Como é possível que até hoje nenhum torturador tenha conhecido a Justiça no Brasil?!
Marco Weissheimer
Como
é possível que, até hoje, no Brasil, nenhum torturador tenha sido
preso? Nenhum! Como é possível que nenhum responsável por essas
atrocidades tenha conhecido a justiça? As perguntas feitas por Flavio
Koutzii expressaram a mistura de indignação e perplexidade que outros
participantes do ato- homenagem “50 anos do Golpe de 1964, 50 anos de
impunidade” manifestaram na noite de segunda-feira (31), no Salão de
Atos da Universidade Federal do Rio Grande do Sul (UFRGS), que ficou
superlotado para ouvir o depoimento de seis pessoas reconhecidas por
suas trajetórias de luta contra a ditadura instalada no país após o
golpe de 64 e pelas denúncias que fazem até hoje dos crimes cometidos
neste período. A presença do público, majoritariamente jovem,
surpreendeu os próprios organizadores do ato e, principalmente, os
homenageados.
“A
presença de vocês aqui hoje é um alento que não vivi em nenhum momento
no pós-ditadura”, disse emocionada Suzana Lisboa, manifestando um
sentimento que atravessava o ar do Salão de Atos da UFRGS. Foi um evento
com uma altíssima carga emocional. E o principal combustível para a
emoção foi a realidade. Algo de novo estava acontecendo ali, disseram
vários dos participantes do encontro. A começar por Clara Charf, viúva
de Carlos Marighella, que se mostrou absolutamente surpresa e encantada
pelo que estava presenciando. “Estou admirada e encantada. Há muito
tempo que eu não via uma manifestação assim. Se o Marighella estivesse
vivo, isso aqui seria um grande presente para ele”, disse Clara, 88
anos, militante desde 1945, sempre com o movimento de mulheres como fez
questão de registrar.
O
ato-homenagem na UFRGS foi um encontro de gerações que, segundo
testemunharam os mais antigos, ainda não havia acontecido na escala em
que aconteceu.
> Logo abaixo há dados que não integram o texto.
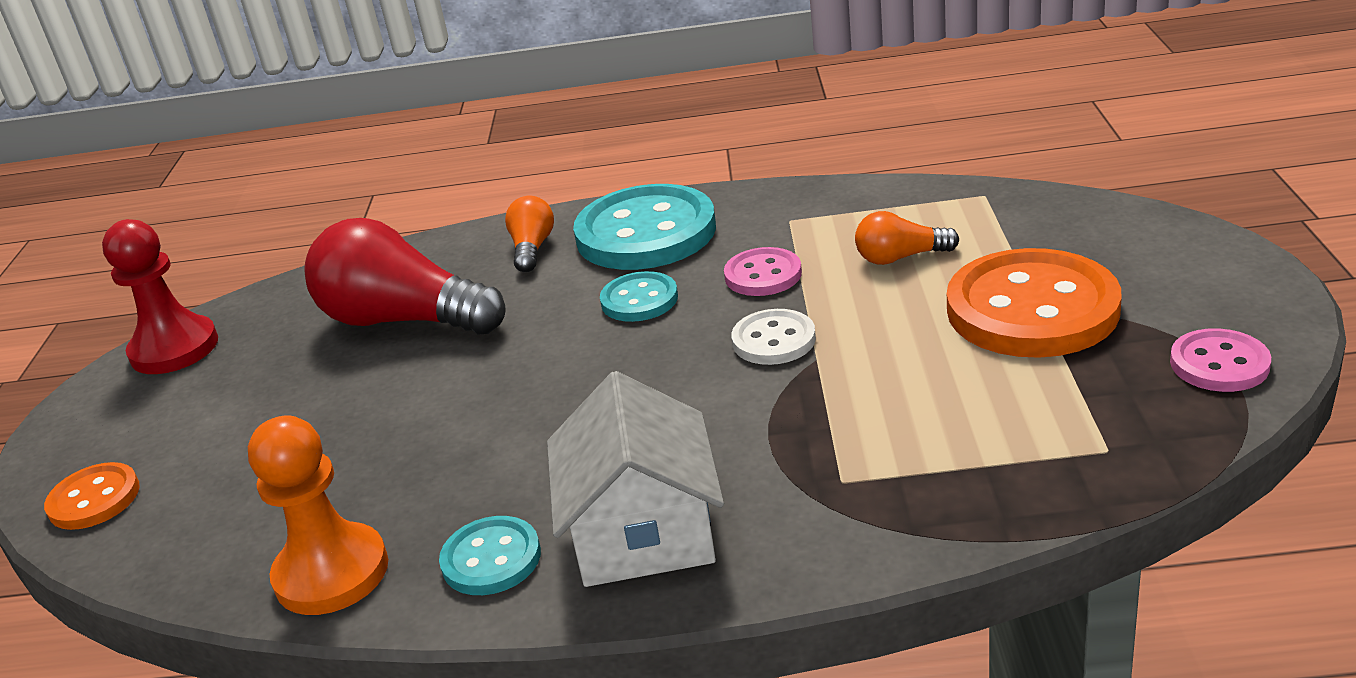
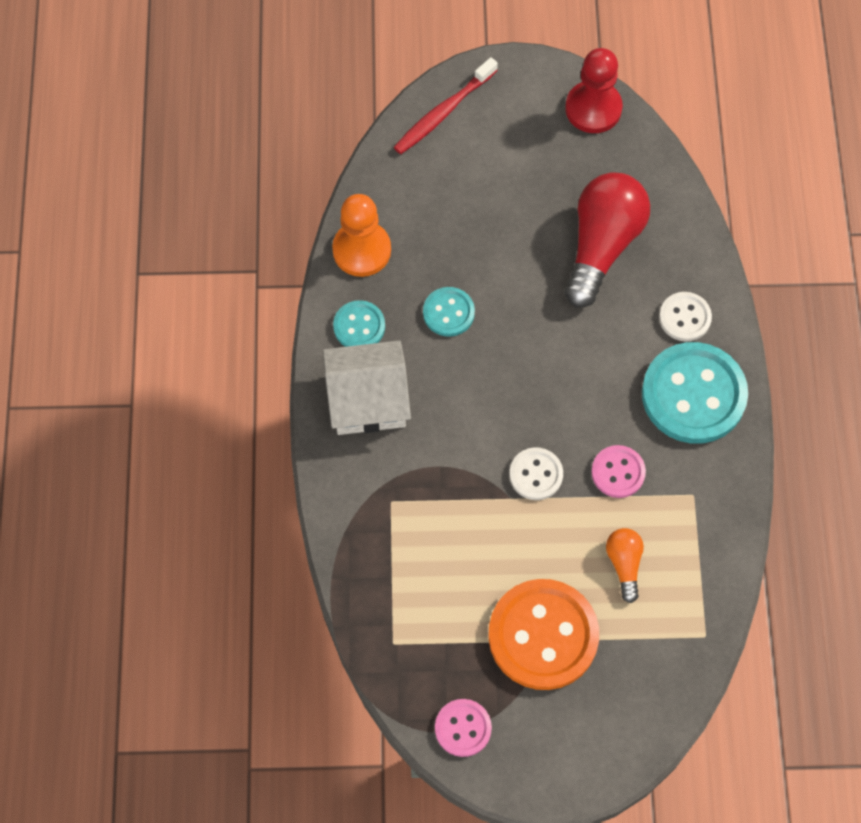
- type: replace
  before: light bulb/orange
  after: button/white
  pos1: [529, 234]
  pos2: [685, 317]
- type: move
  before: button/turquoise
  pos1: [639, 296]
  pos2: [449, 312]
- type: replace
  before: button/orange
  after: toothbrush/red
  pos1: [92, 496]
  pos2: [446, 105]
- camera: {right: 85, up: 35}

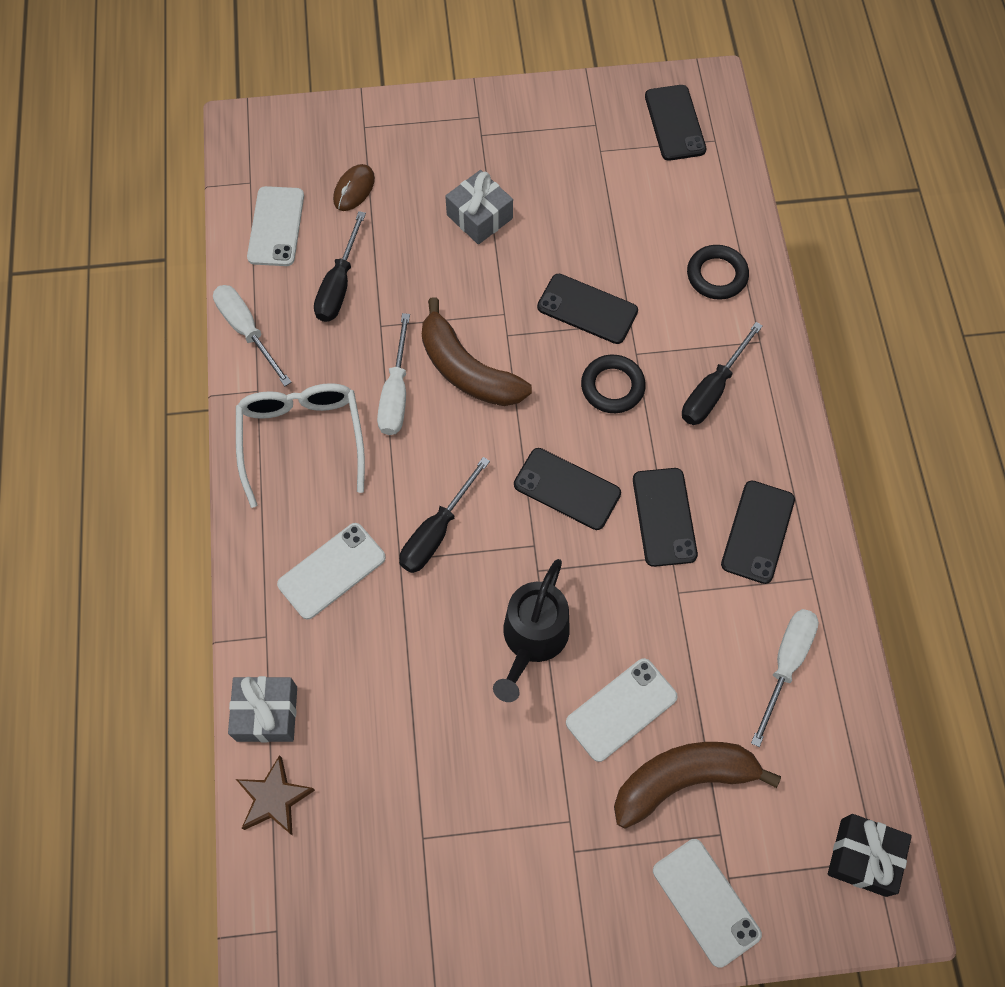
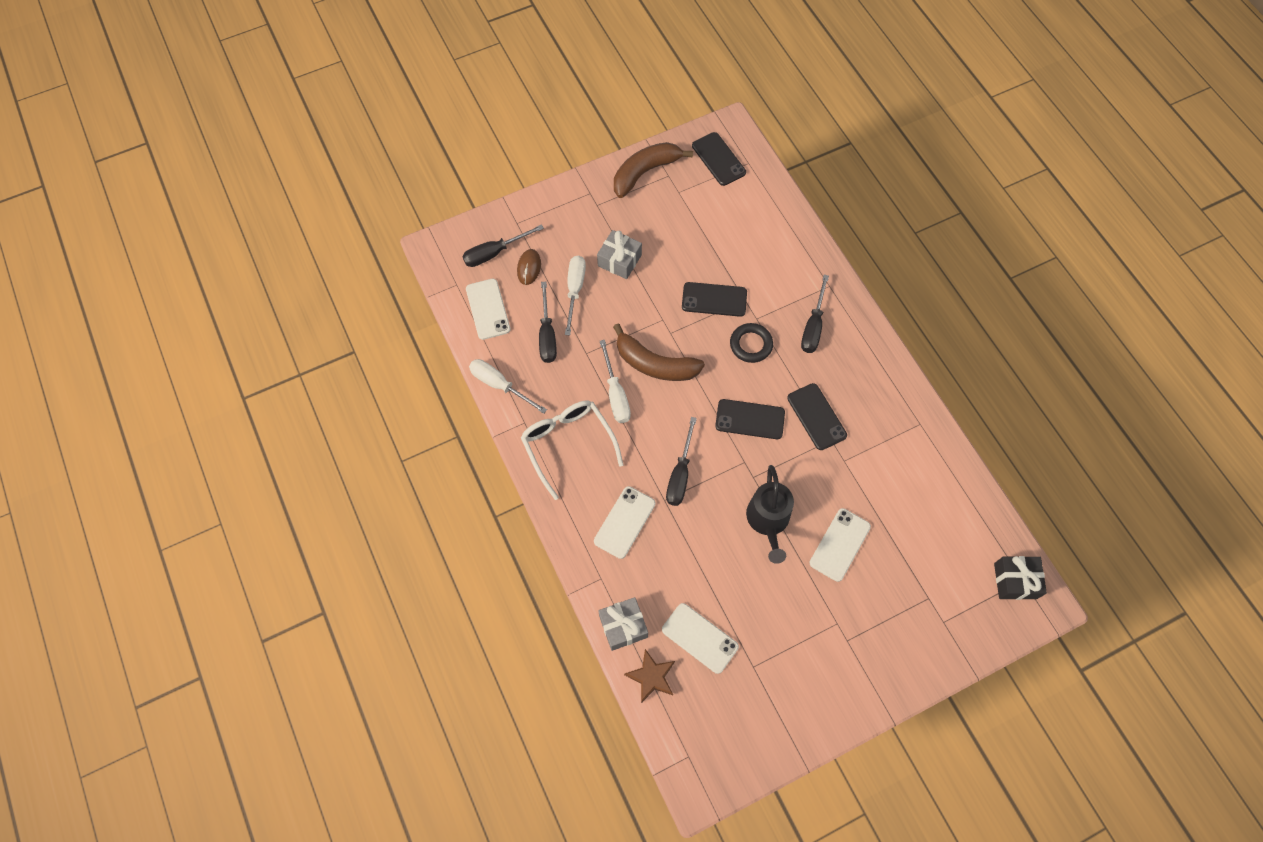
- type: delete
  before: ring/black
  pos1: [718, 272]
- type: delete
  before: phone/black
  pos1: [758, 532]
- type: move
  before: screwdriver/white
  pos1: [785, 678]
  pos2: [575, 295]
- type: move
  before: banana/brown
  pos1: [697, 785]
  pos2: [653, 170]
- type: move
  before: phone/white
  pos1: [707, 903]
  pos2: [700, 638]
- type: insert
  after: screwdriver/black
  pos2: [503, 245]
- camera: {right: -20, up: 0}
Um dos principais responsáveis por esse encontro
inter-geracional foi o professor Enrique Serra Padrós (História/UFRGS),
que trabalha com esse tema há anos e criou o Coletivo pela Educação,
Memória e Justiça, que reúne professores, alunos e ativistas da área de
direitos humanos. Padrós contou que, quando o Coletivo estava pensando o
ato-homenagem, decidiu eleger como público-alvo preferencial estudantes
das escolas de Porto Alegre. A partir daí se constituiu uma rede de
amigos, companheiros, estudantes, ex-alunos e professores cujo trabalho
se materializou segunda-feira à noite nas cerca de duas mil pessoas que
lotaram o salão da universidade.
“Um ato de redenção para a UFRGS”
O
encontro teve um significado especial para a universidade também, como
afirmou a socióloga Lorena Holzmann, ex-aluna e professora da UFRGS. Ela
lembrou o triste período das cassações e expurgos de professores que se
seguiu ao golpe de 64. “Com este ato de hoje, a Universidade se redime,
de certo modo, do que houve na ditadura. É um ato de redenção”, disse
Lorena, também emocionada. Redenção, memória, verdade, justiça, encontro
de gerações, vida: essas foram algumas das palavras centrais no
ato-homenagem. Uma homenagem que se dirigiu aos participantes convidados
e também aos que caíram na ditadura, sendo que cerca de 155 deles
seguem desaparecidos até hoje. Um vídeo exibido no início do evento
mostrou os seus rostos, em sua maioria, jovens idealistas como aqueles
que estavam na plateia encontrando uma história que ainda não conheciam.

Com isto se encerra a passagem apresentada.